For the Apple keywords field specifically, it flags the three most expensive mistakes — over-character-limit strings, trailing whitespace, and spaces after commas. Pair it with the subtitle helper so your subtitle and keyword field together cover the maximum number of searchable terms, and grab the free ASO pre-submission checklist to run the rest of the metadata sweep before you ship.
Write a keyword string that respects the rules automatically
Push My App’s AI metadata generator outputs a keyword string that fits the 100-character limit, skips duplicates with your title and subtitle, avoids competitor and Apple terms, and re-optimizes per locale for your 14-language translations. See pricing for what is included in each plan.
Frequently asked questions
Do keywords in the App Store listing description affect ranking?
No. Apple does not index the full description for App Store search ranking. It only indexes your app name, subtitle, keywords field, in-app purchase names, and developer name. Google Play is different — it does index the full description for Android ranking. This is the single biggest misconception for developers switching between platforms.
Should I include both singular and plural of the same word in my keywords?
No. Apple auto-matches singular and plural forms at ranking time. If you have note in your keywords field, you already rank for both note and notes. Writing both wastes characters with zero additional ranking benefit. The same applies to tense variations — write covers both write and wrote.
Are spaces allowed in the App Store keywords field?
Spaces are technically allowed but waste characters. Use commas only, with no space around them. note,journal,focus is 18 characters; note, journal, focus is 20. Across a 10-keyword string, the space-after-comma habit costs you 9 characters you could have spent on a ranking term instead.
Can I use competitor app names in my keywords?
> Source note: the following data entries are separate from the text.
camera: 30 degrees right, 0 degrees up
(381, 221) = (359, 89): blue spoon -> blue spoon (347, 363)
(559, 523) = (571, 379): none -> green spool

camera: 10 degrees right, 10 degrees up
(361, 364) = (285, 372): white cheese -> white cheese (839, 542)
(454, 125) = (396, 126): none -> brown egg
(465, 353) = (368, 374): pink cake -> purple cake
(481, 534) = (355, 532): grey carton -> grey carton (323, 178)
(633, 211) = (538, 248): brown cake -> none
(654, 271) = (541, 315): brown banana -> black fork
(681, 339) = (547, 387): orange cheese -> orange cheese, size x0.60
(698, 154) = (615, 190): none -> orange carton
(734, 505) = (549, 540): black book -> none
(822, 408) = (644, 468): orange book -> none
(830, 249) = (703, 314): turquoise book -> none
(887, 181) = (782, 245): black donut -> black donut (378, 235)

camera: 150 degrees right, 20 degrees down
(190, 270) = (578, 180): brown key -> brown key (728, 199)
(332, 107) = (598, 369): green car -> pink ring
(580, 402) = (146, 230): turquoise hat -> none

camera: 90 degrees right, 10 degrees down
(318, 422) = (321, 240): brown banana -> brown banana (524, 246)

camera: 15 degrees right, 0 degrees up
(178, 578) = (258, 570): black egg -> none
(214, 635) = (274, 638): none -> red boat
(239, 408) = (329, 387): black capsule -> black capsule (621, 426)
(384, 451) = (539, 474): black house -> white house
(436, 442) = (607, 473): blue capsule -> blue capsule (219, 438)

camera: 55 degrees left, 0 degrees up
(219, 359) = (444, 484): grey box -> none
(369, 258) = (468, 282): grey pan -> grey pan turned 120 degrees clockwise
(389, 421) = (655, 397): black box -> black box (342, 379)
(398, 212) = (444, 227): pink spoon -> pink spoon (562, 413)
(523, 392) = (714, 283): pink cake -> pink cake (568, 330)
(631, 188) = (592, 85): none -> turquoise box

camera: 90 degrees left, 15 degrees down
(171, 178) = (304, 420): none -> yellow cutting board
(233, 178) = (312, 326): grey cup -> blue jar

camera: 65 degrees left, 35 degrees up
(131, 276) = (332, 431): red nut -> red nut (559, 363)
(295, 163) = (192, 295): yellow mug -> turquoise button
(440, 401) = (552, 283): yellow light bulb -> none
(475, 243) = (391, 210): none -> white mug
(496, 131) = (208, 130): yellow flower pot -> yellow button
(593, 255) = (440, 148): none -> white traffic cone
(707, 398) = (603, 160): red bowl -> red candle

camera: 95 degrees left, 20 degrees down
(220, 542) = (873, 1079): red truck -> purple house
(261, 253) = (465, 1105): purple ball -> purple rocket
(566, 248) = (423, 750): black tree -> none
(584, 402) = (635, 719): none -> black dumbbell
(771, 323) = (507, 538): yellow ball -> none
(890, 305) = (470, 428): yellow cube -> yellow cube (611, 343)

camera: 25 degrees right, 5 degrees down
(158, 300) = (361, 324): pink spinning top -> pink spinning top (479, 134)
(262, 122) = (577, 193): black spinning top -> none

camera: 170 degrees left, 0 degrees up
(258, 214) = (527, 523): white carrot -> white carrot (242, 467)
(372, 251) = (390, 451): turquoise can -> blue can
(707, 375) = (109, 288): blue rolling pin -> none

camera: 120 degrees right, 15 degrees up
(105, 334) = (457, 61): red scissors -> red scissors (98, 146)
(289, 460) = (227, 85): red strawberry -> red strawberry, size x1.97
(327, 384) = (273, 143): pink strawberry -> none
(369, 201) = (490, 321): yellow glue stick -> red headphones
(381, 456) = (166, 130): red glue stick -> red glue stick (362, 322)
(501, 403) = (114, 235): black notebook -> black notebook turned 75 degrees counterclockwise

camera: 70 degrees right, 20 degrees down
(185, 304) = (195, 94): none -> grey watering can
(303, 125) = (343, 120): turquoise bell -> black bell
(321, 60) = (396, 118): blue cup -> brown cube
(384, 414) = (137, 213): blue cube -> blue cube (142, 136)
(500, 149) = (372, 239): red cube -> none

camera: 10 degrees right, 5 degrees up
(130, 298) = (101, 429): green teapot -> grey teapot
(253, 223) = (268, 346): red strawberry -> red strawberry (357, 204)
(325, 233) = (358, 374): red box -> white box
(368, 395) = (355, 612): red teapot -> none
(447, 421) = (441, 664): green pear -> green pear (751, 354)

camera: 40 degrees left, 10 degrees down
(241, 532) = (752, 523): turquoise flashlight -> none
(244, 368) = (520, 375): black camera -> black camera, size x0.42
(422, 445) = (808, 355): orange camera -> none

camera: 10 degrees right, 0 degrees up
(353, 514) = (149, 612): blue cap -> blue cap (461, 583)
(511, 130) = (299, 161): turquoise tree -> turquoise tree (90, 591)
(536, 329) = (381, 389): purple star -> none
No. Apple rejects apps that use competitor brand names or trademarks you do not own under App Review Guideline 5.2 (Intellectual Property). This applies to names of apps like Notion, Evernote, or Headspace, and to general trademarks like celebrity names, sports leagues, and media properties. The rejection usually arrives within the first review cycle.
How often can I update my App Store keywords?
Only when you submit a new version of your app. The keywords field is metadata tied to the binary, not a promotional text field you can edit on the fly. Plan keyword changes alongside your release schedule — most indie apps update keywords every 30 to 90 days as part of their regular ASO iteration.